В горячую пору прилета стаи уток и гусей являются на Лоб-нор почти беспрерывно в течение целого дня, вероятно, также и ночью. Лишь в сильную бурю, которая обыкновенно дует здесь от северо-востока, прилет временно останавливается, да и то не всегда.[870]
Однако всего более происходит тот же прилет по утрам часов до десяти. Стаи уток и гусей обыкновенно несутся торопливо, но не более как шагов на 100–150 над землей. Иногда, впрочем, утиное стадо летит очень высоко и нередко с шумом бури бросается вниз к своим собратьям. Случается, что сильно утомленные утки, усевшись на лед, заворачивают всем обществом головы под крылья и, вероятно, спят.В начале валового прилета, когда талой воды на западном Лоб-норе еще нет, все прилетные стаи направлялись вдоль озера в Кара-курчин. Там, на небольших полыньях, проводили ночь и следующее утро. К полудню те же стада возвращались кормиться на западный край озера в окрестности нашего бивуака, где всего изобильнее росла низкая солянка – Salicornia herbacea, составляющая весной на Лоб-норе главную пищу уток, частью и гусей. Только птицы эти не едят названную солянку сухой и пыльной, но лишь размокшую и обмытую в воде, как это бывало на всех оттаивавших днем лужах и закрайках льда. Сюда собирались громаднейшие стада почти исключительно шилохвостей, ибо красноноски, прилетавшие также в большом количестве в начале второй половины февраля, не садились на лед, но улетали вверх по Тариму или в Кара-курчин. Когда же, с последней трети февраля, лед на Лоб-норе начал сильно таять и заберегов по озерам образовалось много, да притом они не слишком замерзали ночью, утки и гуси уже не улетали на ночь в Кара-курчин, но держались круглые сутки приблизительно одних мест.

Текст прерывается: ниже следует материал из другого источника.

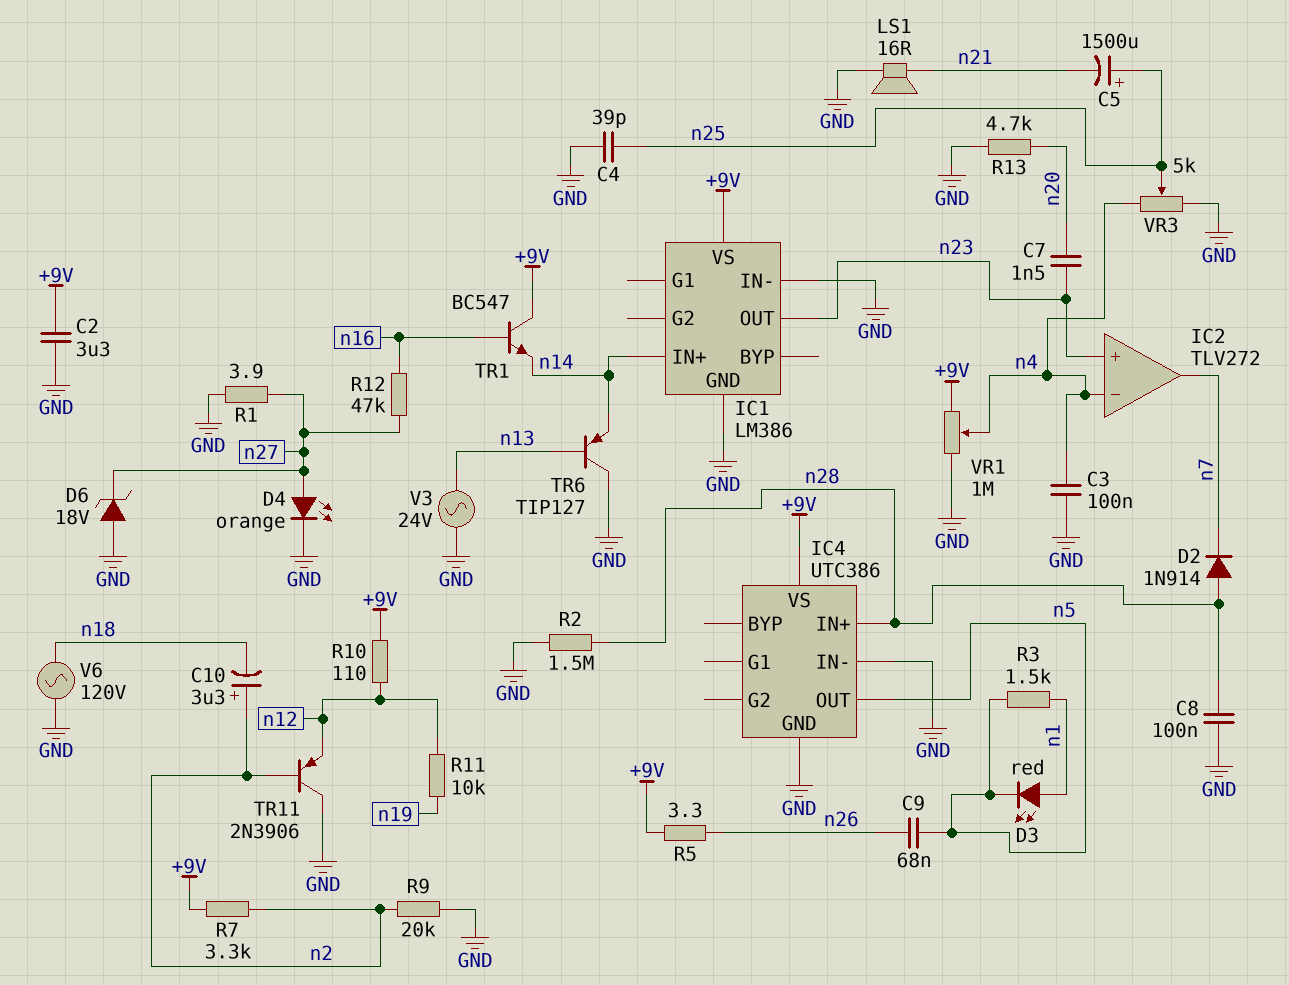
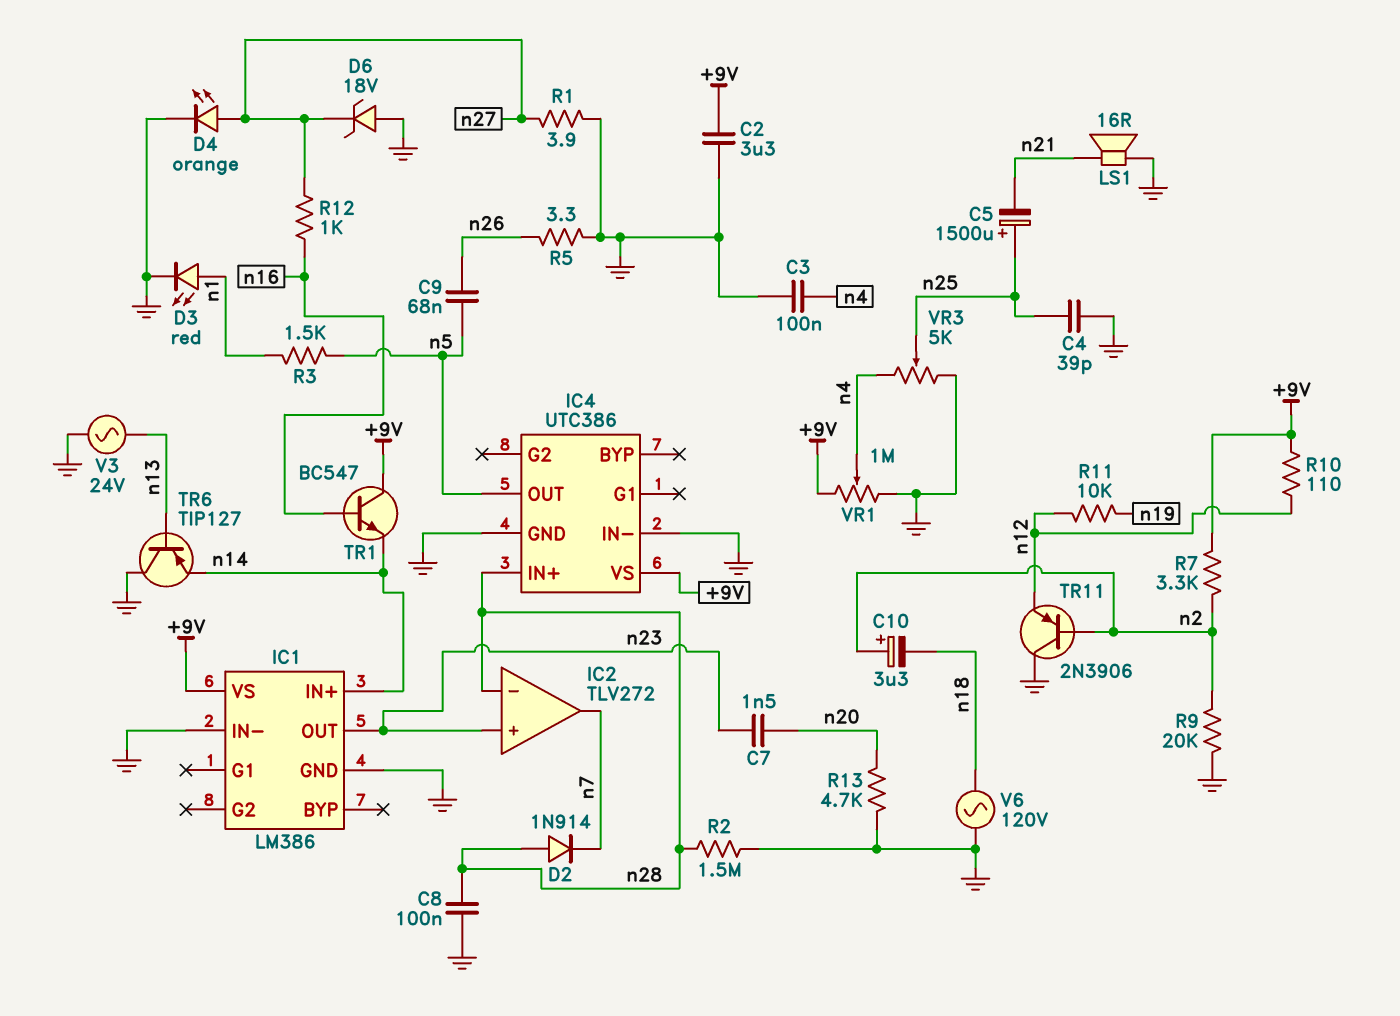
D3: LED red (A n1, K n5) -> LED red (A n1, K GND)
IC2 pin in-: n4 -> n28
R5: 3.3 (+9V, n26) -> 3.3 (GND, n26)
R12: 47k (n16, n27) -> 1k (n16, n27)

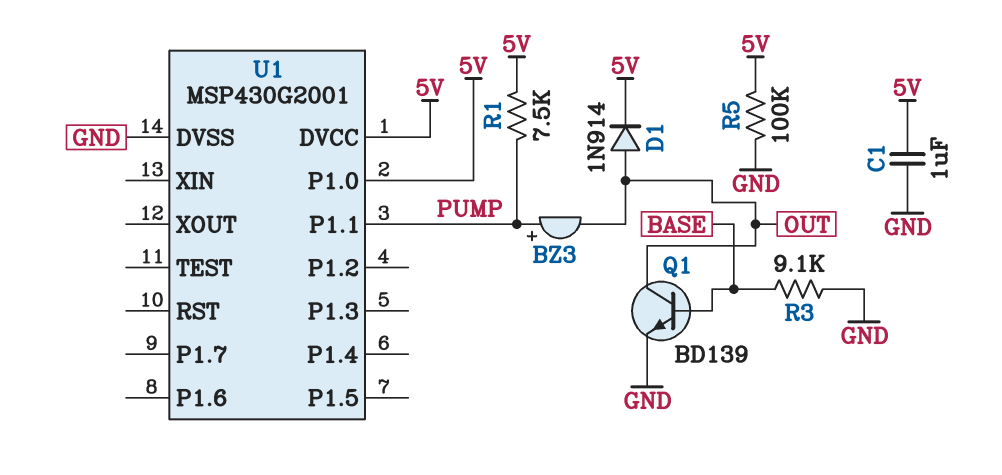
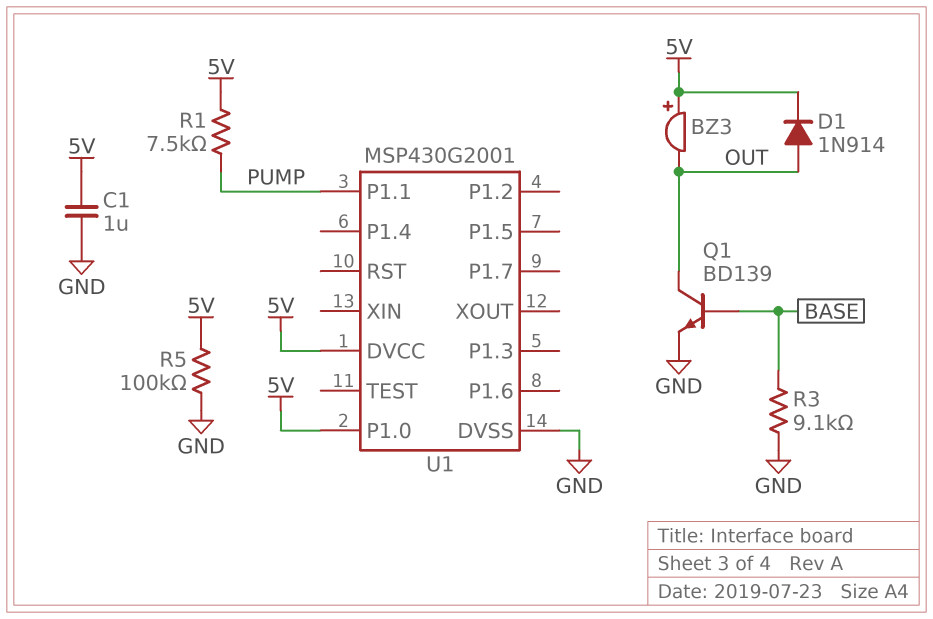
BZ3: buzzer (plus PUMP, minus OUT) -> buzzer (plus 5V, minus OUT)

Теперь с полудня, а тогда весь день, те же птицы, в особенности утки, роем летали над тростниками Лоб-нора. На местах покормки, также и на чистинах льда, нередко собирались стада шилохвостей в несколько тысяч экземпляров; издали еще бывало слышно их глухое бормотанье или шлепанье по грязи; стада красноносок в то же время с шумом пролетают взад и вперед, разыскивая свободную от льда воду; селезни-полухи гоняются за самками, издавая голос, похожий на грубое трещанье; изредка свистят самцы утки-свища; стада серых гусей, пролетая с зычным криком, то направляются вдоль Лоб-нора, то опускаются на чистины льда; по временам громко голосят турпаны или забавно кричат чайки; лениво взмахивая крыльями, пролетают белые цапли, резко бросающиеся в глаза своей матовой белизной; бакланы, большими, вытянутыми в линию стадами, направляются вверх и вниз по Тариму; наконец, изредка слышится шум тяжелого взмаха крыльев нескольких мимо летящих лебедей – такова ежедневная картина ранней весенней жизни пролетных птиц на Лоб-норе. Однако в общем здесь далеко нет того птичьего веселья, какое бывает у нас весной. «Правда, глаз наблюдателя всюду близ воды видит движение и суету, целый птичий базар, но воздух мало оглашается радостными песнями и голосами весны наших стран. Все пернатые гости Лоб-нора держатся кучами, не играют, не веселятся, зная, что здесь для них только временная станция, что впереди еще лежит далекий трудный путь».[871]
На охоту мы отправлялись обыкновенно часов с десяти утра, когда в окрестностях нашего бивуака начинали собираться утиные стаи на покормку. Притом в эту пору дня уже достаточно тепло, что особенно важно для охотника, если случится, как и бывало нередко, провалиться сквозь лед иногда до пояса. Облекались мы в самое худое одеяние, так как приходилось часто ползать по тростнику, по льду и грязи. Серое же запачканное платье всего пригоднее в этом случае еще и потому, что мало приметно издали; притом как обувь, так и одежда пачкались и рвались на подобных охотах без конца.